Con queste parole il procuratore regionale presso la sezione giurisdizionale per la Regione siciliana, Gianluca Albo, ha aperto la sua relazione: Albo ha sottolineato la necessità di introdurre norme che garantiscano l’efficacia dei provvedimenti erariali nel recupero delle somme, ma anche nella certezza che chi riceve una condanna non continui a ricoprire gli stessi incarichi in cui si è reso colpevole o addirittura altri di maggiore responsabilità. Una fragilità operativa che rappresenta una sorta di ventre molle in cui continua a germinare la corruzione, che non potrà essere seriamente arginata, secondo il magistrato, finchè le linee d’intervento marcate continueranno ad essere circoscritte alla dimensione penale.
“Scusate il termine tecnico – ha continuato Albo – ma in un’ottica “giuscontabilistica” la corruzione altro non è che la violazione del principio di economicità nell’azione amministrativa e delle, spesso, connesse violazioni dei principi di efficienza, efficacia e trasparenza, tutti diretta emanazione dell’articolo 97 della Carta costituzionale, e tutti
unitariamente sintetizzabili nel principio di sana gestione finanziaria. Il sistema legislativo di contrasto alla corruzione, sostantivo di sintesi ormai riconosciuto per indicare tutti i fenomeni di spreco di risorse pubbliche, anche nel corso del 2018 non ha fatto registrare interventi significativi.
La stessa recente legge 9 gennaio 2019, numero 3, nonostante l’enfasi con cui, ben prima della entrata in vigore, se ne è rivendicato l’effetto risolutivo ricorrendo al conio suggestivo di “legge spazzacorrotti”, si limita ad intervenire nel tradizionale, ma ristretto, ambito penalistico di contrasto alle devianze dolose dell’azione amministrativa. Si deve, ancora una volta, prendere atto di come il Legislatore abbia perso un’occasione per un intervento organico idoneo ad offrire strumenti di deterrenza concreti ed efficaci per contrastare la “mala gestio” a connotazione
colposa: la più diffusa, perché interna all’agire ordinario dell’azione amministrativa, e la più insidiosa, perché, non superando la “zona grigia,” rimane insensibile ai presidi di contrasto di natura penalistica”.

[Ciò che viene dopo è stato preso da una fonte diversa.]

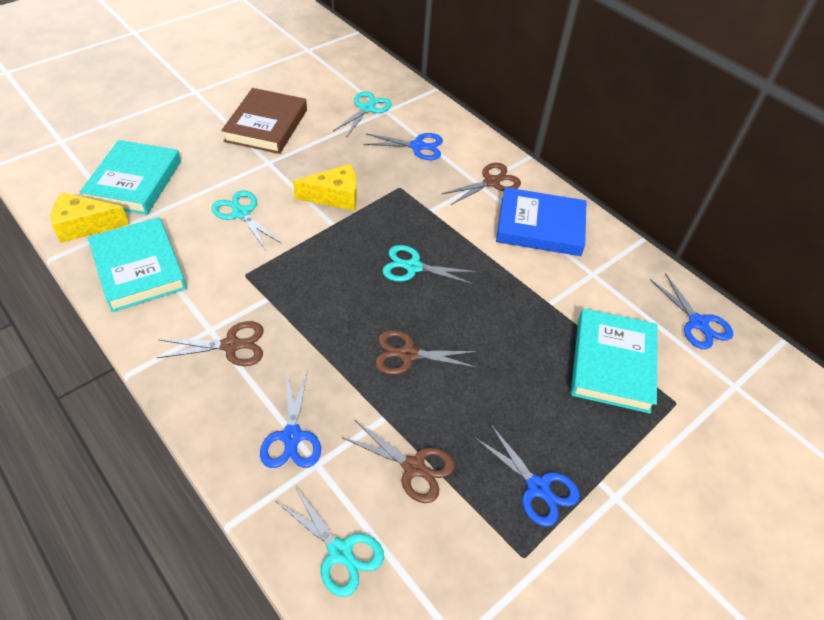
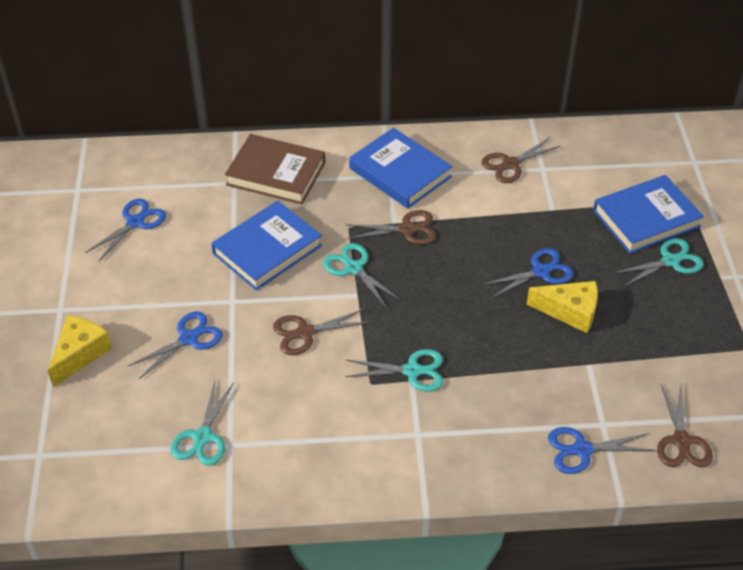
blue book: 1 -> 3
turquoise book: 3 -> 0

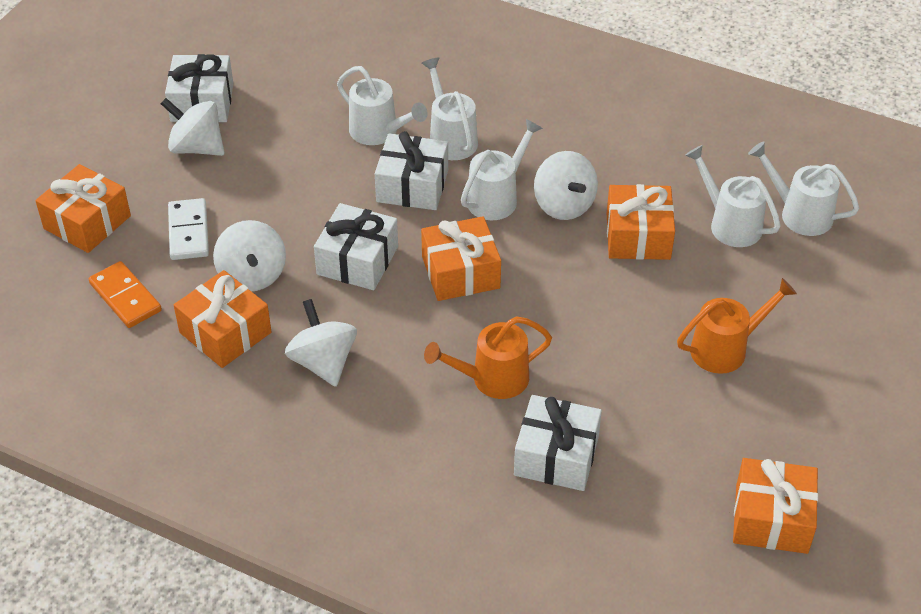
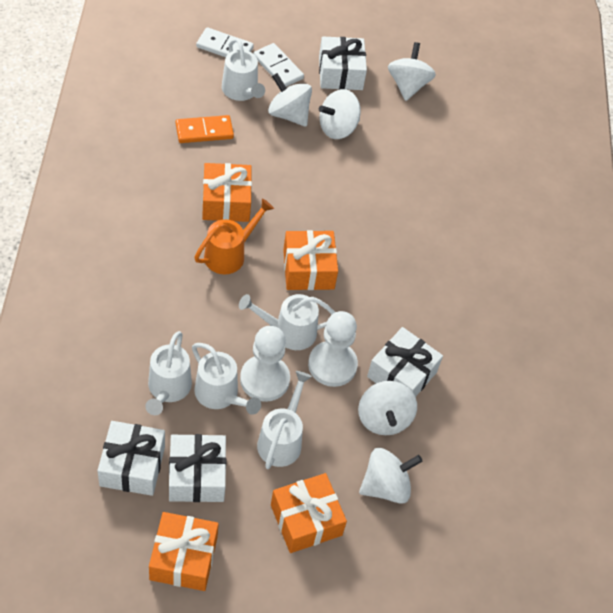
orange gift: 5 -> 4
orange watering can: 2 -> 1
white domino: 1 -> 2
white pawn: 0 -> 2
white spinning top: 4 -> 5

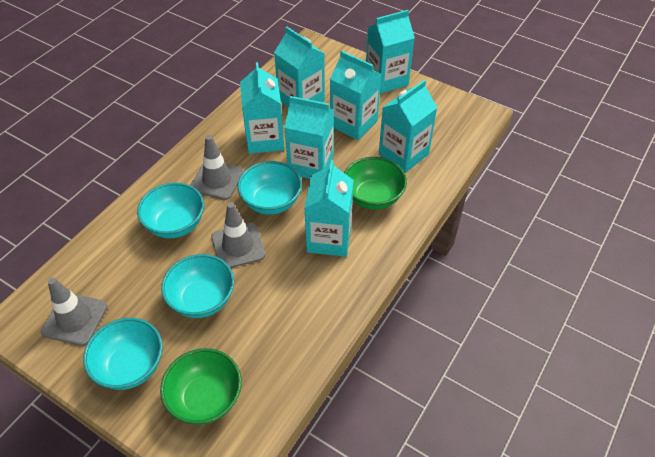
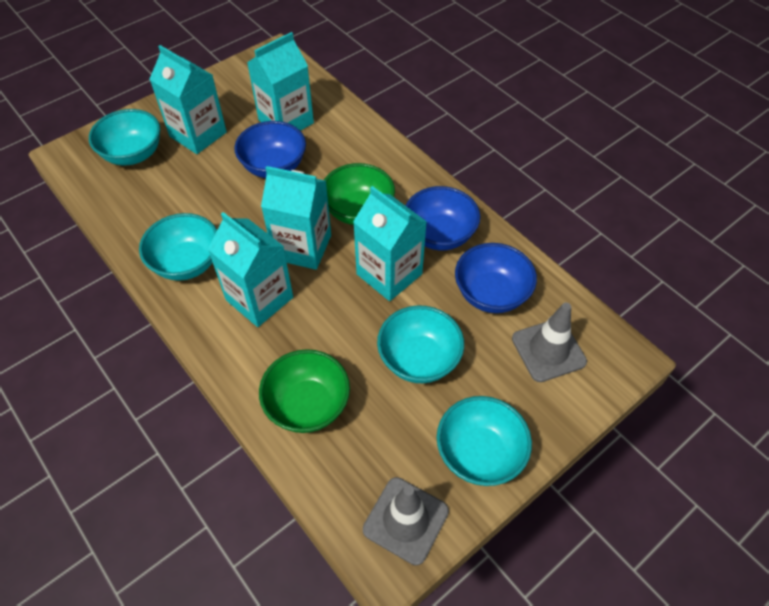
blue bowl: 0 -> 3
grey traffic cone: 3 -> 2
turquoise carton: 7 -> 5

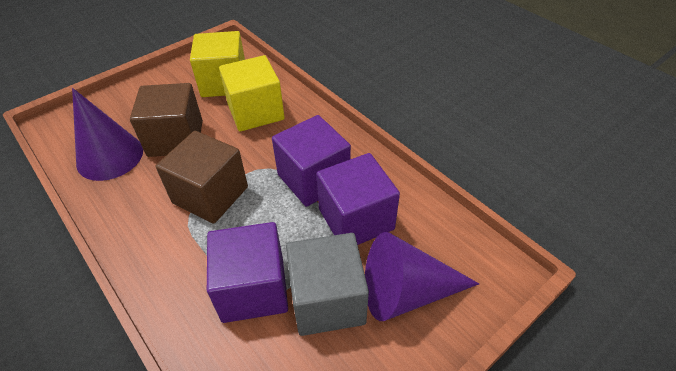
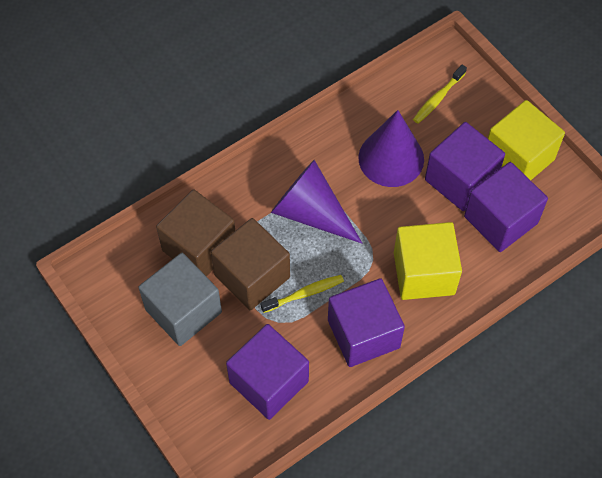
purple cube: 3 -> 4
yellow toothbrush: 0 -> 2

In quest’orizzonte sconfortante, i magistrati contabili si trovano in prima linea: “Nel persistente deficit sistematico del contrasto alla “mala gestio” con concreti ed effettivi interventi legislativi di anticorruzione sostanziale, rimane affidata al pubblico ministero contabile la reazione ordinamentale ai fenomeni non criminali di spreco delle risorse pubbliche”.